Demise/redundancy of the retrenchment board.

Both works councils, employment councils and the retrenchment board have been rendered white elephants or lame ducks when it comes to retrenchment of employees in Zimbabwe as they no longer enjoy the legal power to approve or not to approve the retrenchment of employees. Under the old retrenchment law, the retrenchment board was the final arbiter on whether or not to approve the retrenchment and the applicable package. In the past, a retrenchment process could be long and cumbersome but under the new law, it has been made simple and fast. In the same vein, the retrenchment board now has a limited say on the retrenchment package as its role is now confined to dealing with applications for exemptions in default of employment councils as provided for in terms section 12C(3) of the Labour Act. There is no need for employers to seek any approval of retrenchment as that approval is already given in terms of section 12C of the Labour Act. Those employers who approach the retrenchment board other than in circumstances of applying for exemptions from paying the minimum retrenchment package under section 12C(3) of the Labour Act, are not legally obliged to do so but simply do so out of courtesy or a mere formality. One can jokingly say that the new section

12C of the Labour Act “retrenched” and sidestepped the retrenchment board. Operationally, the retrenchment board was dethroned except for the very limited role on exemptions.

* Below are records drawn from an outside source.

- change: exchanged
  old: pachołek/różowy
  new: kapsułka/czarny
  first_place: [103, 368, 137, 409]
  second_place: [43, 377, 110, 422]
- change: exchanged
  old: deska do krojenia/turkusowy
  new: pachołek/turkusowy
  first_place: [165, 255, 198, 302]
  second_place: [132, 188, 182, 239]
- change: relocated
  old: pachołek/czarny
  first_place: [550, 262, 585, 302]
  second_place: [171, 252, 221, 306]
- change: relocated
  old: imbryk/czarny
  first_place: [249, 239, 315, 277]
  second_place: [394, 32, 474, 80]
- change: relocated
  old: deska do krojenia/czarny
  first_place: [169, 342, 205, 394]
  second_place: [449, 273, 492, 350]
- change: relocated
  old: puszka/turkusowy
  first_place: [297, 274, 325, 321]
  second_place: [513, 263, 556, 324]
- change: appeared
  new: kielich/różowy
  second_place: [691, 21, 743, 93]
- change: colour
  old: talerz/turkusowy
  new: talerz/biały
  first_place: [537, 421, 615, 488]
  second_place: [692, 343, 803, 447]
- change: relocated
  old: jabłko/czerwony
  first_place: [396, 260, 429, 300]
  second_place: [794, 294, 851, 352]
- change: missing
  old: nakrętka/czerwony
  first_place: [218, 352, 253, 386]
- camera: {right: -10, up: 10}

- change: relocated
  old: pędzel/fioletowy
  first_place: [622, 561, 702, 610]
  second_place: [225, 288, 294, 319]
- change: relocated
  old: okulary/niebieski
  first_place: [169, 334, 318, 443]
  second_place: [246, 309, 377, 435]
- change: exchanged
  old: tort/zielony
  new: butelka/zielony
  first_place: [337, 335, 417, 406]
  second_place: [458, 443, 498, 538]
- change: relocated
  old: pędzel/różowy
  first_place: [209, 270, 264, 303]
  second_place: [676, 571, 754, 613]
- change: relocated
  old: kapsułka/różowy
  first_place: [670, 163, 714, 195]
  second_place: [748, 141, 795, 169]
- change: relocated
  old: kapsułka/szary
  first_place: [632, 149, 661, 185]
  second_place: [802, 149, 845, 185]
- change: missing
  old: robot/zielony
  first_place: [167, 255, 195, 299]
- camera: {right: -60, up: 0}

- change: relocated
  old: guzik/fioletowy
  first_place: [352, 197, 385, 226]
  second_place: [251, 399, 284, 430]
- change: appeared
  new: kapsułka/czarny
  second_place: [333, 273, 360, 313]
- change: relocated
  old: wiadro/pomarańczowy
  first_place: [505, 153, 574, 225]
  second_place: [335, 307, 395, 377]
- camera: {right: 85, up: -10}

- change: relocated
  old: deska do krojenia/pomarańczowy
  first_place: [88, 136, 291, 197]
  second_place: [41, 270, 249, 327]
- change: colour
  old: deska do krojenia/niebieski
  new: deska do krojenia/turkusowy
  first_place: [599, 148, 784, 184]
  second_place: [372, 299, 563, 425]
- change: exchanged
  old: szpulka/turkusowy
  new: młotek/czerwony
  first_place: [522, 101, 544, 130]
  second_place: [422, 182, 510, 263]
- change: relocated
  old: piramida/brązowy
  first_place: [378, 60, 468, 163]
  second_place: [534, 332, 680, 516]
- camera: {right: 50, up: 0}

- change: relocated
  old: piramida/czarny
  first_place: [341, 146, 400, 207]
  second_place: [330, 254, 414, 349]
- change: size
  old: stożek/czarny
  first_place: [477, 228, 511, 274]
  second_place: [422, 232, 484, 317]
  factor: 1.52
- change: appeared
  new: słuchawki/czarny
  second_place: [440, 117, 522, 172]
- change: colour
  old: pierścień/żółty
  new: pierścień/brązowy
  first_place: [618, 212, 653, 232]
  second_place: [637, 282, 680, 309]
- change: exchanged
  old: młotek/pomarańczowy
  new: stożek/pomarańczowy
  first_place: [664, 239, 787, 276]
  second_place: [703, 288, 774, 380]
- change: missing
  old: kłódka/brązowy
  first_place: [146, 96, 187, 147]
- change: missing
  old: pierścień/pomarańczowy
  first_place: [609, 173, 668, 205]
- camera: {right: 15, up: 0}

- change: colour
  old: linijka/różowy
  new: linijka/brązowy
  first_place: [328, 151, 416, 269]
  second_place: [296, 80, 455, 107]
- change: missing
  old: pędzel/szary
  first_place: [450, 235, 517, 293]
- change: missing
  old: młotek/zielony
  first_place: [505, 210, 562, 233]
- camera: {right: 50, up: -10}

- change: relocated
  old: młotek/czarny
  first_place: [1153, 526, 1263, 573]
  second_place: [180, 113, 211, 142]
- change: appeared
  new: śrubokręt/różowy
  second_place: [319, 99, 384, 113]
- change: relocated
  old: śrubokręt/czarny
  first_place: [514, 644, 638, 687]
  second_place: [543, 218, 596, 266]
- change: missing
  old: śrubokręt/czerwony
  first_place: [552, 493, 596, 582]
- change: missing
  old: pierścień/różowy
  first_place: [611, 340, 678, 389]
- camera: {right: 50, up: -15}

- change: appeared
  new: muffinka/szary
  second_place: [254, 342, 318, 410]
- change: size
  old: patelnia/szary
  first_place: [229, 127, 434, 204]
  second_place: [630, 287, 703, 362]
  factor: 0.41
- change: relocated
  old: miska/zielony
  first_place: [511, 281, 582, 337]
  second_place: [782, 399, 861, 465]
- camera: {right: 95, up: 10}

Commonality of compensation for loss of employment via termination on notice in terms section

12(4a) or retrenchment as provided in terms of section 12C of the Labour Act.

In terms of section 12(4b) of the Labour Act, “ where an employee is given notice of termination of contract in terms of subsection (4a) and such employee is employed under the terms of a contract without limitation of time, the provisions of section 12C shall apply with regard to compensation for loss of employment.” The meaning of the a fore cited section 12(4b) of the Labour Act is that a permanent contract of employment/contract of indefinite duration/ contact without limit of time can easily be terminated on notice by the employer in terms of section 12(4a) of the Labour Act but the employer must compensate the affected employee by paying him/her the minimum retrenchment package provided for in terms of section 12C (2) of the Labour Act. Thus, practically speaking, there is no more job security in Zimbabwe as it is now so easy for employers to terminate permanent contracts of employment by simply paying the affected employees the minimum retrenchment package stipulated in terms of section 12C(2) of the Labour Act.

If the employer terminates a contract of employment on notice as stated in section 12(4a) of the Labour Act and the employee was not employed on a permanent contract of employment, that employee is not legally entitled to any compensation for loss of employment which is entrenched in terms of section 12(4b) of the Labour Act. There is a nexus between the compensation for loss of a permanent contract of employment and retrenchment under sections 12(4a) and 12C of the Labour Act in that both attract payment of the minimum retrenchment package. Retrenchment is now the easiest method for employers to terminate contracts of employment such that employers are likely to forgo going through costly and arduous disciplinary hearings for misconduct by simply resorting to termination on notice in terms of section 12(4a) of the Labour Act.

Conclusion

In conclusion, the previously watertight legal provisions restricting termination of contracts of employment in Zimbabwe have been watered down by the enactment of the new Labour Act. Employees are now at the mercy of employers in so far as termination of contracts of employment is concerned. There is need to effect further amendments to our labour laws to protect both employers and employees from abuse.